The House of Commons Chamber, where Disraeli argued with Gladstone in the days when the Empire was being completed, where Prime Minister Herbert Asquith told the members of Parliament that World War I had begun, was gutted by seven high-explosive bombs just 72 hours after Winston Churchill had there spun one of his finest fabrics of oratory. Big Ben, whose broadcast chimes had become a symbol of empire, had his face blackened and cut, but in a few hours the huge clock was running again. The exquisite timber roof of 900-year-old Westminster Hall, under which Charles I, Guy Fawkes and Warren Hastings were tried, caved in.
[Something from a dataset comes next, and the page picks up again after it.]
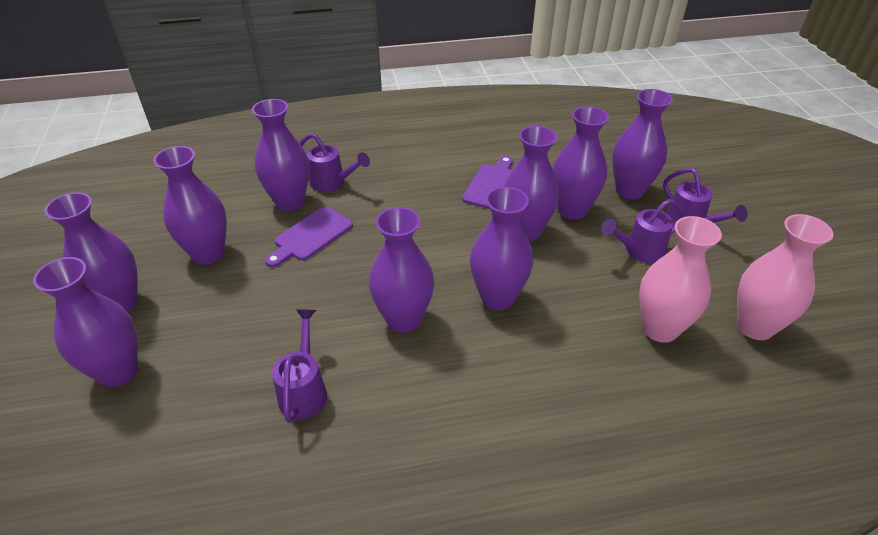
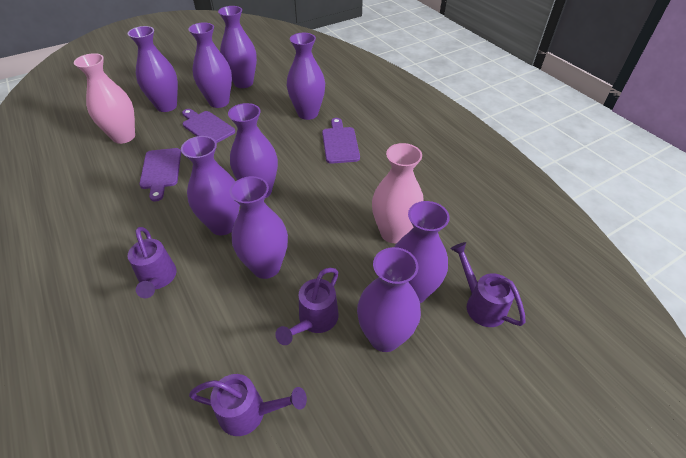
purple cutting board: 2 -> 3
Westminster Abbey, Britain's foremost receptacle of memories, had its lantern roof, the central part of the Abbey directly over the crossing of the nave and transept, burned out. Tons of debris fell on the spot where King George VI and Queen Elizabeth--and many monarchs before them--were crowned. The Henry VII Chapel was damaged, but the Unknown Warrior in his tomb and the poets in their Corner were not disturbed.
Most of the richest treasures had been removed from the British Museum, but incendiaries hit and gutted its library, one of the world's greatest. Ironically, while Egypt lay under the Nazi threat, the museum's Egyptian section was almost demolished. But if sentiments were wrung by these noble ruins, far more hearts were broken and lives were taken in less historic spots.